Created attachment 295551 [details] a few snapshots of /proc/interrupts Actually I have saved enough information to compute LOC rate - it is exactly 1000/s (+-2%). But it is the same on some other machine (2CPU PIII server running FC6 and 2.6.22.14-72.fc6 kernel) which do not has nohz=off kernel parameter specified. So I am not sure is LOC number rate can be used to determine whether nohz=off was effective?
Created attachment 295552 [details] dmesg output Output from running dmesg commnad on the machine the tests were running on.
Created attachment 295553 [details] Contents of /proc/timer_list In case it could be useful, I am enclosing results of cat /proc/timer_list. The contents was taken before doing transfer tests (same for other files attached)

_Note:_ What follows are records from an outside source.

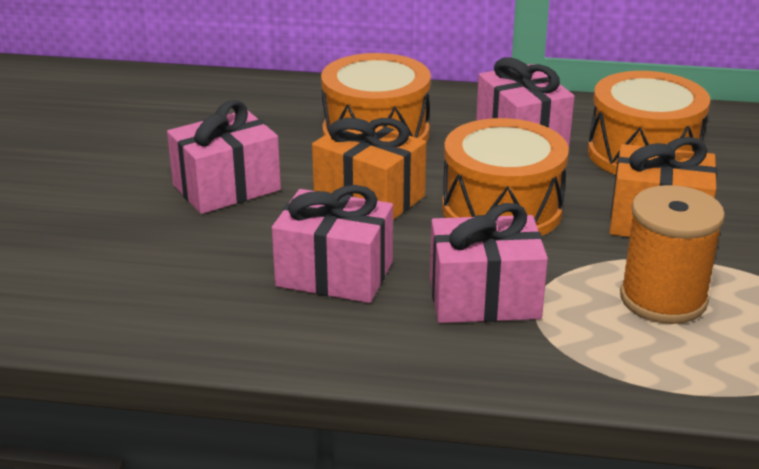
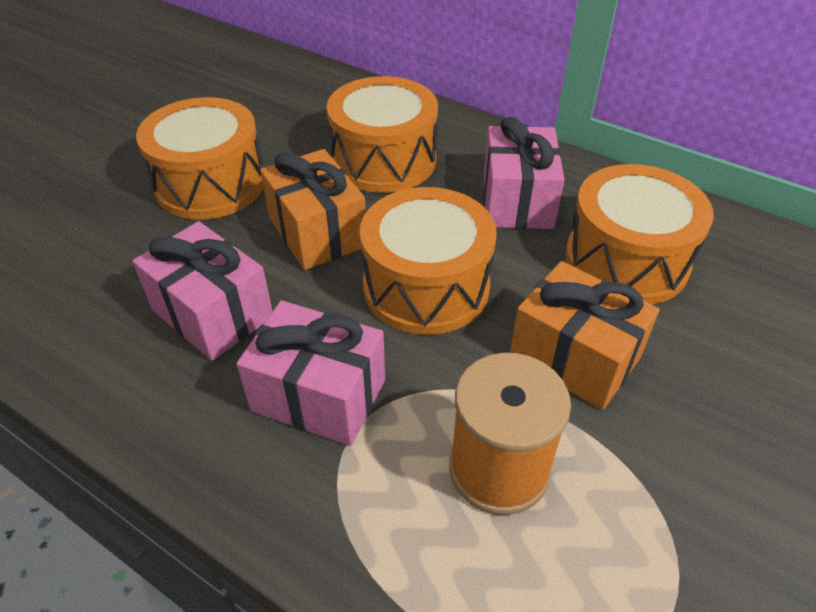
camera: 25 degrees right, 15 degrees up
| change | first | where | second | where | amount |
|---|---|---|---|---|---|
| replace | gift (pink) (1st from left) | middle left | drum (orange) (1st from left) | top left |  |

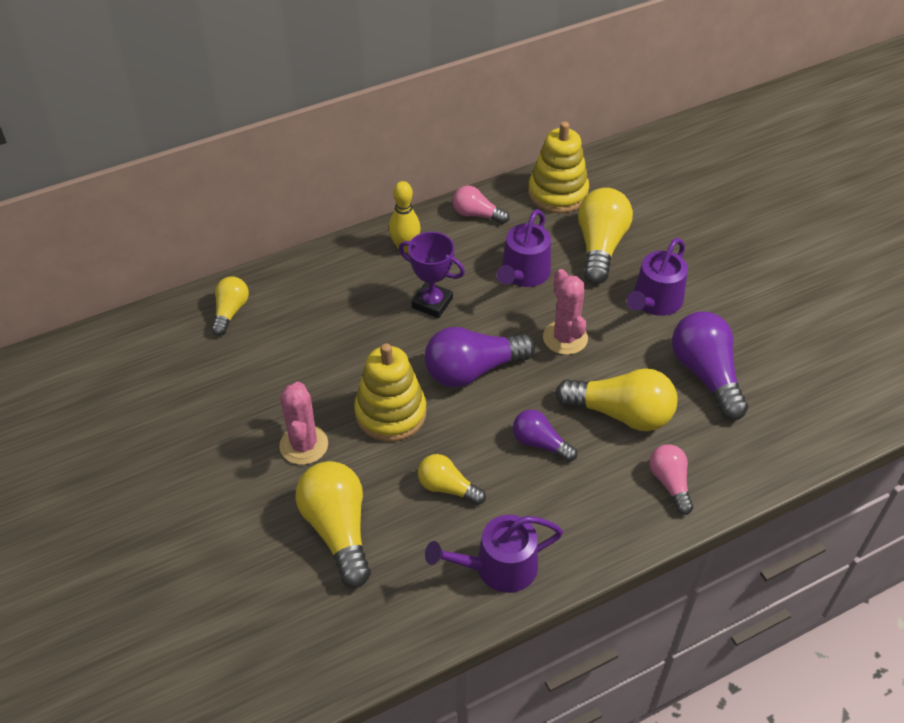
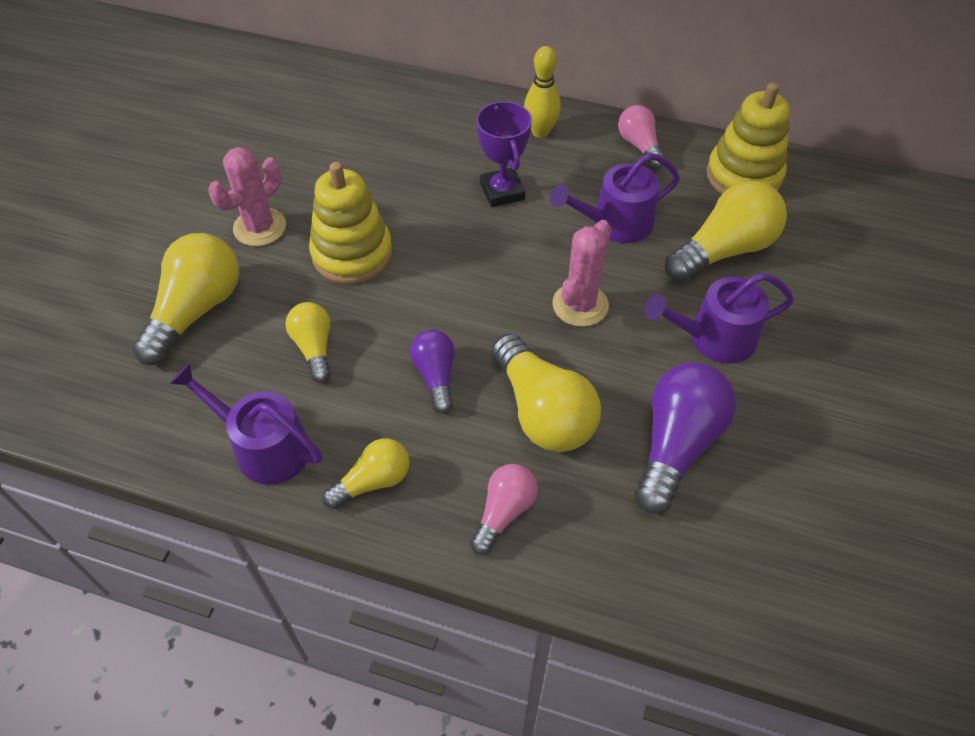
camera: 45 degrees right, 5 degrees up
| change | first | where | second | where | amount |
|---|---|---|---|---|---|
| move | light bulb (yellow) (1st from left in the first image) | middle left | light bulb (yellow) (3rd from left) | centre |  |
| delete | light bulb (purple) (1st from left) | centre |  |  |  |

please post output of 'lspci -vnn' from the machine that is having the problem.
Created attachment 298786 [details] lspci output of two machines I am attaching output of lspci with different options. lspci has been run on two almost identical machines (Compaq Deskpro EN SFF, with P4 and 256 MB RAMl; One had motherboard exchanged after failure and has possibly slighttly different SCSI adapter (not in active use, anyway) I am not sure if you can trust lspci output completely - lspci -vvn shows different IRQ values from lspci -vvn -F xxx.lspci-x run on result of lcpci -x > xxx.lspci-x Anyway I assumed that you meant lspci -vvn rather than lspci -vnn, since lspci -vnn and lspci -vn have produced identical output. (On ther other hand lspci -vvvn and lspci -vvn also have produced identical output) Wojtek
I have moved to a newer and faster machine and installed Fedora 8 on that; The system behaves normally. no such problem as described. I have KDE running, serial link active. Move that to X files?
Closing: it got fixed but we don't know why or how.